7. Hidden factors beyond CWE and broader significance
VulTegra’s fifth research question examines hidden code-level factors that affect detector behavior beyond CWE labels. After manually analyzing over 500 samples, the authors identify four hidden factors: indirect assignment, external function calls, dynamic variable values, and control flow structures (Wang et al., 13 Jul 2025).
To test these factors, five sub-datasets were constructed: an Original/No-factor baseline; indirect memory allocations removed or indirect assignment simplified; external function calls removed; dynamic values replaced with static values; and control flow simplified (Wang et al., 13 Jul 2025). Experiments involved seven detectors, five independent tests per configuration, and the metrics Accuracy, Precision, Recall, and F1 (Wang et al., 13 Jul 2025).

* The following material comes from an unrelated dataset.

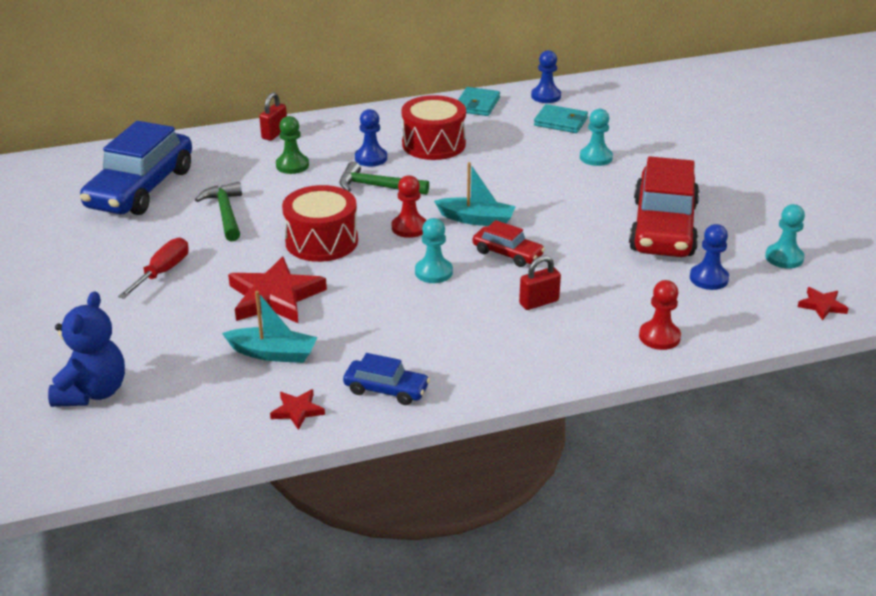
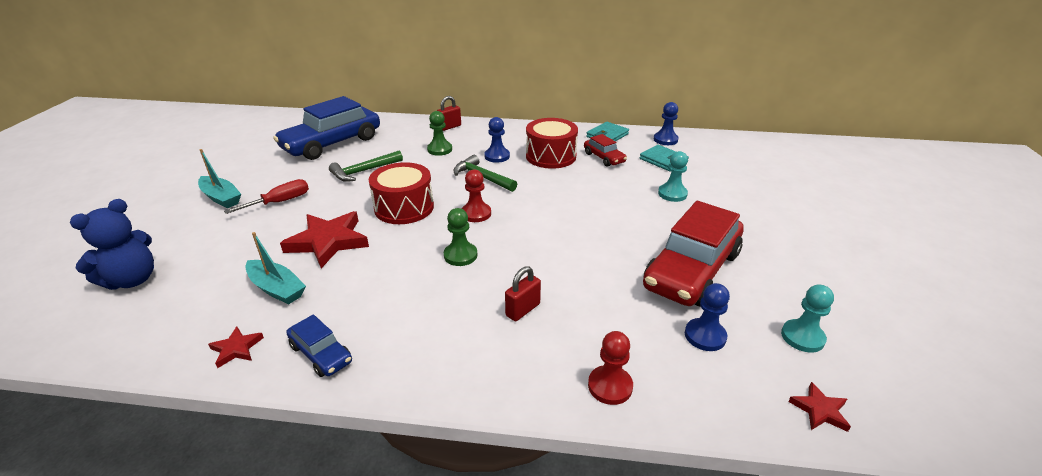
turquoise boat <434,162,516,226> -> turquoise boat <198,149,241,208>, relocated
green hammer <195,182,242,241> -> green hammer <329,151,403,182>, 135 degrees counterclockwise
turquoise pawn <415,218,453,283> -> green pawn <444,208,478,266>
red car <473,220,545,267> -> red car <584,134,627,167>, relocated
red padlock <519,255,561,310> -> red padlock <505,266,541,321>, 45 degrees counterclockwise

The main finding is that modifying any single key factor improved recall for all seven detectors, and six of seven also achieved higher F1 (Wang et al., 13 Jul 2025). The largest gains were a 35% recall increase and a 13.8% F1 increase. The most dramatic example is LineVul under the setting where external function calls are removed: recall rises from 0.020 to 0.370, an increase of 0.35, and F1 rises from 0.575 to 0.713, an increase of 0.138 (Wang et al., 13 Jul 2025). The paper states that external function calls and dynamic variable values had a more substantial impact than indirect assignment and control flow simplification (Wang et al., 13 Jul 2025).
These results underpin VulTegra’s critique of relying only on CWE-based classification. The argument is not that CWE is useless, but that it is too coarse to capture the code properties that influence learnability and detection sensitivity (Wang et al., 13 Jul 2025). The framework therefore proposes that future work should consider both vulnerability types and inherent code features.
Within the broader research landscape, VulTegra is complementary to systems that address vulnerability identification in other modalities. For example, “VulRTex: A Reasoning-Guided Approach to Identify Vulnerabilities from Rich-Text Issue Report” (Jiang et al., 4 Sep 2025) addresses vulnerability-related issue-report identification and CWE-ID prediction from rich-text issue reports rather than source code. The juxtaposition is instructive: VulTegra interrogates the practical reliability of code-based deep-learning detectors, whereas VulRTex focuses on reasoning-guided triage over issue-report evidence bundles (Jiang et al., 4 Sep 2025). This suggests that practical vulnerability discovery and assessment may require multiple evaluation and evidence paradigms rather than a single benchmark-centered view.
Taken together, VulTegra’s reported results support three general conclusions. Current state-of-the-art detectors remain far from stable and reliable across their declared vulnerability scope; their real-world effectiveness is limited even when benchmark numbers appear strong; and their ability to scale to newly emerged vulnerabilities is poor (Wang et al., 13 Jul 2025). Its broader significance lies in reframing vulnerability detector evaluation as a multidimensional problem involving taxonomy, code structure, deployment realism, temporal shift, and latent code-level factors.